Sixty years before that, we, the northern Europeans, were actively attempting to destroy or enslave the African peoples. Us, the Brits in Egypt and the Sudan, the French and Spanish in Morocco, and a bit further south the Belgians in the Congo, the Germans in West Africa, and us, actually fighting our own kind, northern Europeans, the God-fearing and Christian Dutch in South Africa.

Today, happily, many of us lean over backwards to assist those in need, we are more ready to accept into our homes and families those persons of a different cultural background, of a different religion and of a different skin colour.

But the question was, “Why do you do it”? These old films, what is the attraction of these old sites, these locations? I turned the question around and asked the lady why she was going to visit Assisi in the morning and, with her husband, the site of the Roman battle at Trasimeno, tomorrow. “Ah, because I have a deep interest in Saint Francis, and my husband just loves military history”.

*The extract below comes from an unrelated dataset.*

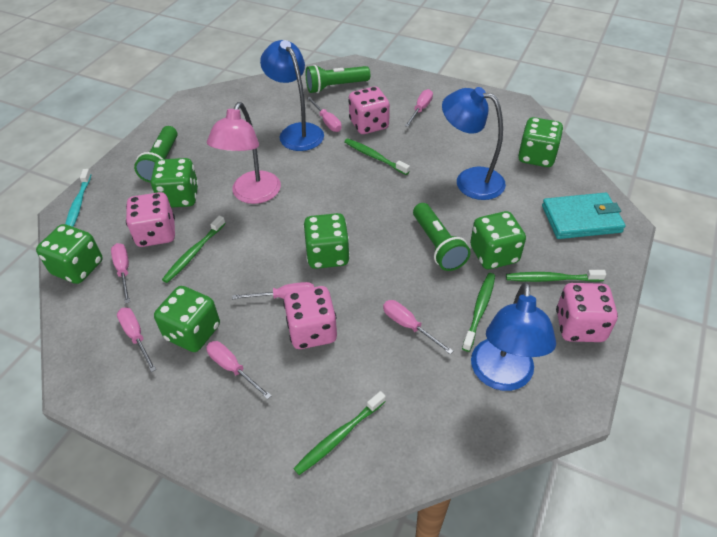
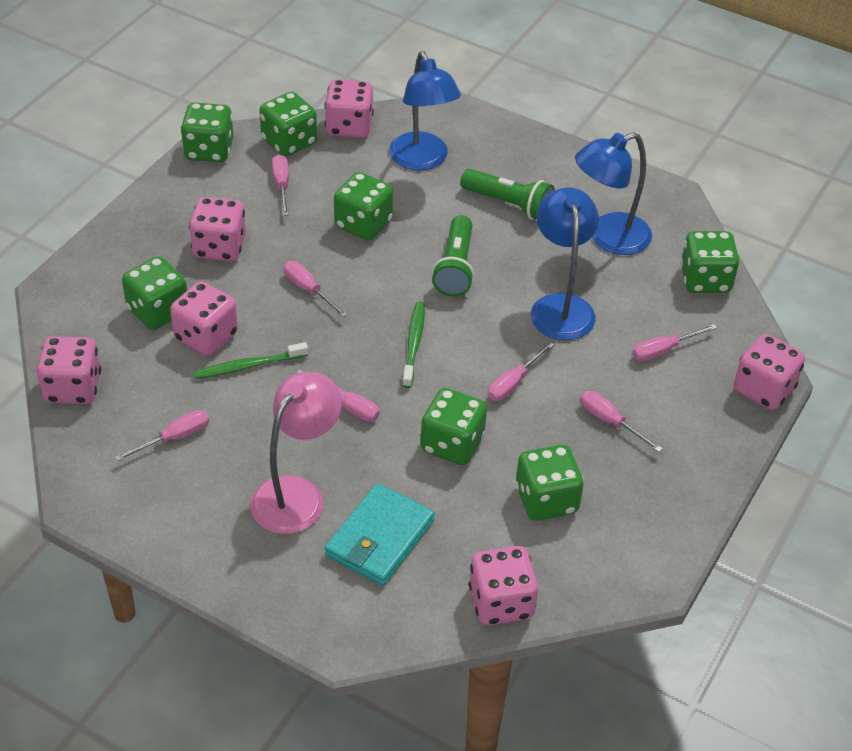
green dice: 6 -> 7
green flashlight: 3 -> 2
green toothbrush: 5 -> 2
pink dice: 4 -> 6
turquoise toothbrush: 1 -> 0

“So, walking in the footsteps of the famous. This is historically induced tourism”, I suggested. “Just so”, she readily agreed. Had the lady ever been to Haworth , Bronte’ countryside? “Oh yes, and we loved it”. But the Bronte’ area is based on the sisters’ success as novelists, which was fiction, not fact, I pointed out. “Oh yes, but it was lovely to walk among the lanes and imagine it all” said the lady. Tourism induced by fiction I suggested. “Yes”, the lady sighed, “but so romantic”.

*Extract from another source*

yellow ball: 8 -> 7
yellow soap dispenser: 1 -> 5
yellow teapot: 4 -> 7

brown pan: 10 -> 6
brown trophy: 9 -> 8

So, I said, the reason why we do it is a combination of romance, fiction, nostalgia, history and interest, can I offer you the DVD of “Brother Sun, Sister Moon” for you to view before you go to Assisi, and even “Romeo and Juliet”, Zefferelli’s masterpiece, before you go off to Bologna? Oh, We’ve seen that, that’s why we want to go there.

Exactly, I said, film induced tourism. Fiction by Shakespeare, interpreted by Zefferelli, made into “fact” by the studio publicity men, and underpinned by the tourist office of Bologna. “Oh yes, said she, so romantic, so sad”.

And that, said I, is why, in part, we do it.